Here is an example of a single benchmark run without mitigation:
$ perf stat -e uops_issued.any,idq.dsb_uops,idq.mite_uops,dsb2mite_switches.penalty_cycles \
./int-benchmark --benchmark_filter=format_int
...
---------------------------------------------------------------------
Benchmark Time CPU Iterations UserCounters...
---------------------------------------------------------------------
format_int 8420131 ns 8420392 ns 83 items_per_second=118.759M/s
Performance counter stats for './int-benchmark --benchmark_filter=format_int':
9,708,172,187 uops_issued.any
8,745,800,873 idq.dsb_uops
1,903,352,743 idq.mite_uops
470,737,031 dsb2mite_switches.penalty_cycles
and here is the same benchmark run with mitigation:
$ perf stat -e uops_issued.any,idq.dsb_uops,idq.mite_uops,dsb2mite_switches.penalty_cycles \
./int-benchmark --benchmark_filter=format_int
...
---------------------------------------------------------------------
Benchmark Time CPU Iterations UserCounters...
---------------------------------------------------------------------
format_int 7455764 ns 7456006 ns 93 items_per_second=134.12M/s
Performance counter stats for './int-benchmark --benchmark_filter=format_int':
11,585,171,382 uops_issued.any
13,069,550,403 idq.dsb_uops
335,873,122 idq.mite_uops
11,939,259 dsb2mite_switches.penalty_cycles
As you can see there is almost 13% performance difference and a dramatic drop in
dsb2mite_switches.penalty_cycles
(and mite_uops
/ dsb_uops
) that suggests
that the mitigation is working.
And finally I added digest computation for output strings to prevent compilers
from optimizing away parts of the conversion and to validate the results.
This is only a few percent slower than benchmark::DoNotOptimize
even for the
fastest case and makes the benchmark much more reliable and arguably more
realistic since the conversion output is unlikely to be discarded in practice.

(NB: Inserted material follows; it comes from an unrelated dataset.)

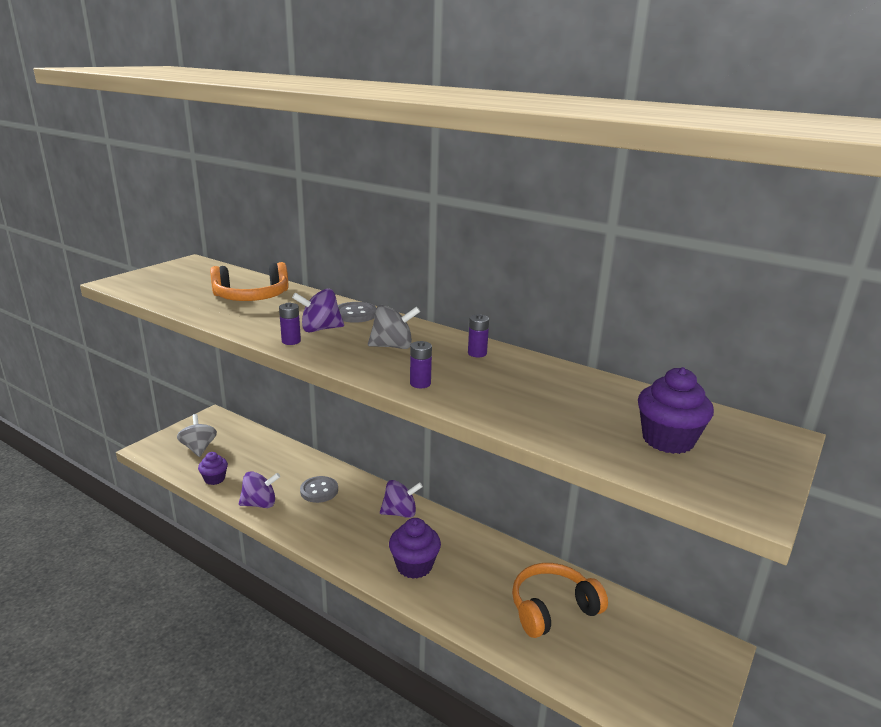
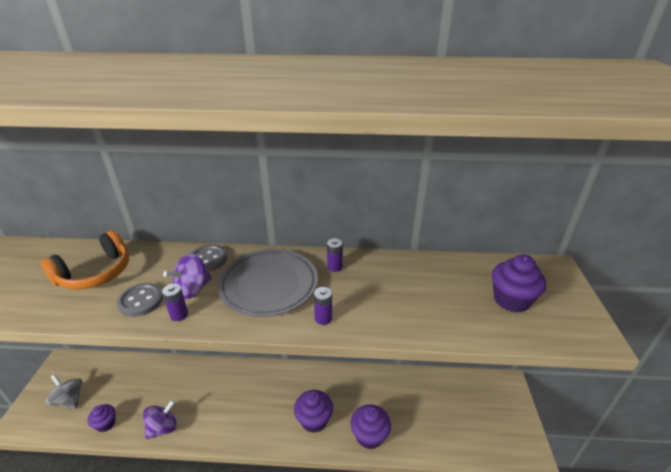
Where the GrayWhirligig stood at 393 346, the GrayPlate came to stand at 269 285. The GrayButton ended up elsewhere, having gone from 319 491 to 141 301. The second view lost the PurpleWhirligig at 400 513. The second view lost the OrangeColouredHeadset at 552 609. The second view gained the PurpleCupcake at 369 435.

Here are the results on Intel Core i7-8569U CPU @ 2.80GHz running macOS and compiled with Apple clang version 11.0.3 (clang-1103.0.32.62) and libc++:
Speed ratio, as the name suggests, is the fastest method’s speed divided by the
current method speed or how much slower this method is compared to the leader.
[c]
and [r]
mean compile-time and runtime format string processing
respectively.
As you can see {fmt}’s format_int
still remains the fastest on this
benchmark closely followed by format_to
with compile-time processing of
format strings. Both can now deliver over a 100 million conversions per second
on a medium-spec laptop.
Alf P. Steinbach’s elegantly simple decimal_from
which does formatting in
reverse to avoid size computation and then calls std::reverse
is in the third
place (fourth after adding u2985907
).
std::to_chars
is a new
addition to the benchmark. It is a low-level numeric formatting function
introduced in C++17 to address some of the limitations of sprintf
, iostreams
and std::to_string
. It shows a respectable result, only 30% slower than
fmt::format_int
.
Remarkably, fmt::to_string
and fmt::format
with compile-time format string
processing are only ~7% slower than libc++’s to_chars
even though they return
std::string
while to_chars
operates on a stack-allocated buffer. This is
partly due to small string optimization that avoids dynamic memory allocation.
std::to_string
is no longer a
performance disaster as it used to be, at least on integer input. It is still
affected by the global locale giving unpredictable results and nondeterministic
performance and should generally be avoided but its an interesting development
nevertheless.
Another interesting result is that fmt::format
with runtime format string
processing is faster than std::to_string
and is more than 4x faster than
sprintf
(previously it was less than 2x faster).
Now let’s repeat the exercise on Linux. Here are the results on Intel Core i9-9900K CPU @ 3.60GHz running Ubuntu 20.20 and compiled with GCC 9.3.0 and libstdc++:
Here the results are more balanced. fmt::format_int
is still the leader but it
is only ~21% faster than std::to_chars
.
Interestingly, std::ostringstream
is faster than sprintf
on this platform
(if you reuse the same stream object).
Runtime format string processing is not as good on gcc as on clang so it might be something worth looking into. In the meantime it’s possible to use compile-time format string processing in rare cases when formatting is a performance bottleneck.
So what is format_int
and what makes it fast?
The idea is very simple - it has a small buffer within the object itself and
formats backwards with a single pass handling pairs of digits at a time to
minimize expensive integer divisions (which a compiler turns into cheaper
but still expensive multiplications). The idea of processing pairs of digits
comes from the great talk by Alexei Alexandrescu Three Optimization Tips For
C++.
format_int
is very easy to use (https://godbolt.org/z/2Kp9iZ):
auto f = fmt::format_int(42);
// f.data() is the data, f.size() is the size
It’s more user-friendly and safer than other low-level alternatives because it
manages memory automatically but you may need to copy the data. Note that
neither snprintf
nor to_chars
give you the information on how much storage
you need, so you often have to overallocate and then do an extra copy anyway.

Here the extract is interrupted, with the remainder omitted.